O CNJ emitiu, ainda, a Diretriz Estratégica número 7 para o ano de 2023, que consiste em “Regulamentar e promover práticas e protocolos para o combate à litigância predatória, preferencialmente com a criação de meios eletrônicos para o monitoramento de processos, bem como transmitir as respectivas informações à Corregedoria Nacional, com vistas à alimentação de um painel único, que deverá ser criado com essa finalidade”.

Há ainda, julgamento pendente junto ao Superior Tribunal de Justiça do Tema Repetitivo 1198, com audiência pública designada para 04 de outubro de 2023, tendo por questão submetida a julgamento a “possibilidade de o juiz, vislumbrando a ocorrência de litigância predatória, exigir que a parte autora emende a petição inicial com apresentação de documentos capazes de lastrear minimamente as pretensões deduzidas em juízo, como procuração atualizada, declaração de pobreza e de residência, cópias do contrato e dos extratos bancários”.

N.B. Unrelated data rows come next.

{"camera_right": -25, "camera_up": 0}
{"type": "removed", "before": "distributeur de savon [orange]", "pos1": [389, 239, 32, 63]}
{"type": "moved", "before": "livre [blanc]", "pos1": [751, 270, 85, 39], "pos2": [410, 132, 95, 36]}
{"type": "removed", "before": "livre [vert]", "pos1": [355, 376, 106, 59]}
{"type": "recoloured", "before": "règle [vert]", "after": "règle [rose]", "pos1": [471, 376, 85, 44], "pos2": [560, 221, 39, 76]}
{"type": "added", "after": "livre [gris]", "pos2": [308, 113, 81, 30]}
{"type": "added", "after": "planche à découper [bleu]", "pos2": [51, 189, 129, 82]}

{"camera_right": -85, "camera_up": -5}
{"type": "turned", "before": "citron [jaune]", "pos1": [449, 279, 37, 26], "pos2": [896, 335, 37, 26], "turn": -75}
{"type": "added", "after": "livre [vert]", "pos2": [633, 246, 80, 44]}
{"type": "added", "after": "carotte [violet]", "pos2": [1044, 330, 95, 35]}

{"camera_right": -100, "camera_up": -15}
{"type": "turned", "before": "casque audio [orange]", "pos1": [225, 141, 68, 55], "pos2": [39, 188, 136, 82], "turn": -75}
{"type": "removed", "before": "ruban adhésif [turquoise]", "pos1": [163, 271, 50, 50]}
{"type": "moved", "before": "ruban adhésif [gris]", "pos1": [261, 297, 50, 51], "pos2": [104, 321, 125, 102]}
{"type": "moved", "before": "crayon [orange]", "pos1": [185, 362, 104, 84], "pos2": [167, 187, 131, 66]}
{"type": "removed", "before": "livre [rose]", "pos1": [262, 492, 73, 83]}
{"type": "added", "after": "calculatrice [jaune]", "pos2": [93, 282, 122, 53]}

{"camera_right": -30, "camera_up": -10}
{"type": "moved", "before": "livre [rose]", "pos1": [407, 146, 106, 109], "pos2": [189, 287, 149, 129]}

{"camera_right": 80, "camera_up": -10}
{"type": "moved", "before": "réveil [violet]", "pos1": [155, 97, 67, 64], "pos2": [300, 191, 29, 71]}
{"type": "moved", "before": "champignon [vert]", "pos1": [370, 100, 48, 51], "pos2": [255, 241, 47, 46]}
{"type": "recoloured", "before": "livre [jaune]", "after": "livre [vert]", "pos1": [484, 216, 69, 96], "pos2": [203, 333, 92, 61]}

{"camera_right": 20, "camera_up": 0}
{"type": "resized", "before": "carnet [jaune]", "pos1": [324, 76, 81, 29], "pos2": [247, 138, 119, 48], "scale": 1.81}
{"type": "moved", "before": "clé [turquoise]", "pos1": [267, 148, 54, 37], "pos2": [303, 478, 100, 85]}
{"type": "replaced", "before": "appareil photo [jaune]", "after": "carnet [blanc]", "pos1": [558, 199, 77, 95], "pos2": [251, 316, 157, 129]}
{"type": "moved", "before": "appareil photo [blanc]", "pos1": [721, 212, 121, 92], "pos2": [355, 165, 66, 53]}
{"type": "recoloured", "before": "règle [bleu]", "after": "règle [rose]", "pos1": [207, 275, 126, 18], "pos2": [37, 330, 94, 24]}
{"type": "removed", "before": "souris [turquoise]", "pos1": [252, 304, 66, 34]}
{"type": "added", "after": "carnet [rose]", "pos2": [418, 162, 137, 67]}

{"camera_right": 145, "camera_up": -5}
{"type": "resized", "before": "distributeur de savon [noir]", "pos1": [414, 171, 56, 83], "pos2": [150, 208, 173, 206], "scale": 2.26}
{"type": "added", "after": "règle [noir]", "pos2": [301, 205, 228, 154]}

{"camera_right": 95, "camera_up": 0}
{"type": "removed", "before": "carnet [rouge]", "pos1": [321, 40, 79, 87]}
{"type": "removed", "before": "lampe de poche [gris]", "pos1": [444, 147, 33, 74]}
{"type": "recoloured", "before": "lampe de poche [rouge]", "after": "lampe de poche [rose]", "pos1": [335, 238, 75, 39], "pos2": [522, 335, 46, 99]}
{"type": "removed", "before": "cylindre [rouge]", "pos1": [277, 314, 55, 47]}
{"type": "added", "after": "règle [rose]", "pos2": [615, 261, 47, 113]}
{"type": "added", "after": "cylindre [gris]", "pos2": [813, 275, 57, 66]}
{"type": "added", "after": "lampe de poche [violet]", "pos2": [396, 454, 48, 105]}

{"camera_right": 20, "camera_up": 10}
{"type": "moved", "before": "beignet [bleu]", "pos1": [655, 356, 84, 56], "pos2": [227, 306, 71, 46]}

Não há dúvidas, portanto, de que a magistratura entende como um grande mal  esse abuso no exercício do direito de ação, não apenas porque assoberba o serviço, comprometendo a celeridade e aumentando o custo do funcionamento do Judiciário, mas porque as vítimas da prática de litigância predatória sofrem imensamente, a ponto de necessitarem extinguir a atividade empresarial, de forma total ou parcial.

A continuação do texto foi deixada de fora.